Song Long is Vietnamese restaurant tucked just off Reading Road in Roselawn. Take the Norwood Lateral, pick up the Reading Road exit and head north, past Richie's Fast Food and the recently opened Hook Fish & Chicken joint.
I have a hard time describing Vietnamese cuisine. Is it accurate to call it a cross between Thai and Chinese? There are only a few places in town where I've encountered Vietnamese food before, usually in the form of Pho, one of the signature, spicy noodle soups. While I've eaten Pho for years, it was only in recent months that I started pronouncing it the right way. It's not "foe," but "fuh", as in "I really Pho-kin' love Pho, mother Pho-ker." Ah, to be an 18-year-old vulgarian again...
One of my first area Vietnamese experiences was at a little place on Tylersville Road in West Chester. It's called Chopsticks, and the place offers a mix of Vietnamese, Thai and Sushi dishes. Every Vietnamese joint I've been to (read: two) sports a large red bottle of Srirancha hot chili sauce. You've probably seen it before and, like me, you may even have it in your fridge: it's the bottle with the big rooster logo on the front. I suppose for Cincinnati, having such a condiment on the table is as good a definition of an official Vietnamese joint as any.
Parking is available both on the street along the entrance and in a lot out back. When entering the restaurant, one is pleasantly immersed in kitschy Asian decor: large, painted, ceramic dragons, hanging Chinese lanterns, air-brushed Asian room dividers and pink dragon table cloths set the mood. The place seemed quite large, but some of that may have been an illusion given the long mirrors along one wall.
The menu offers a combination of Vietnamese and Chinese delights. You can play it safe and stick to familiar, Americanized Chinese items, such as Chop Suey, egg rolls, Egg Foo Young and Sweet and Sour Chicken. Or you can test your palate boundaries with soups like "Bun Bo Hue," a spicy lemongrass soup with beef broth, sliced beef and rice noodles; several curry-enhanced dishes; and Vietnamese specialties like "Thit Heo Kho Tieu," sliced pork slow-cooked in a black pepper sauce.
We started off with a round of Goi Cuon, two cold summer rolls of rice noodles, pork, shrimp, lettuce, cilantro and bean sprouts wrapped in a semi-transparent rice paper. They came with a side of peanut dipping sauce, which lent a rich, nutty saltiness to the cool, subtle flavors of the roll.
My girlfriend was in a spicy mood, so she ordered the "Tom Nuong Xa," angel hair rice noodles topped with jumbo shrimp in a lemongrass, hot chili sauce. I ordered the "Muc Don Thit," calamari stuffed with pork, mushrooms and onions and covered in a tomato and onion sauce.

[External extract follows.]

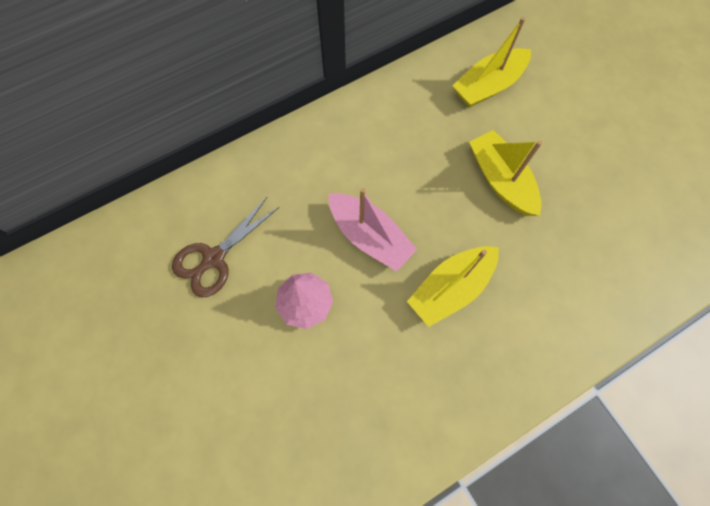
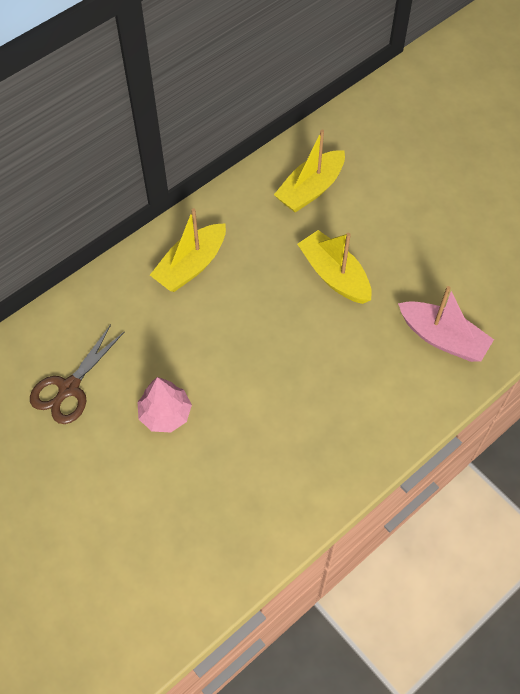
camera: 10 degrees left, 10 degrees down
(369, 236) = (216, 345): pink boat -> pink boat (442, 338)
(450, 288) = (300, 379): yellow boat -> yellow boat (191, 266)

I was excited by the look of my dish. It had a hearty appearance to it, with the head of four squid each stuffed with a kind of minced pork meatloaf-like mixture, topped with a rich, tomatoey, peppery sauce riddled with chunks of onions and tomatoes. I was a little concerned that the calamari would be too tough, given the way they must have been cooked, but instead I found their texture quite pleasing, not overtly chewy.
We especially liked the bold, lip-tingling spiciness of the Tom Nuong Xa, which looked like it may burst into flame at any moment. The shrimp were perfectly cooked and the angel hair rice noodles effectively counterbalanced the spicy sauce.
Prices were very reasonable; only a few items on the dinner menu were more than $11, mostly dishes involving whole red snapper or lobster.
Song Long is a unique Asian experience offering both the familiar and the not-so-much, with tasty food, good service and a cozy, fun atmosphere. It's Pho-kin' good Vietnamese.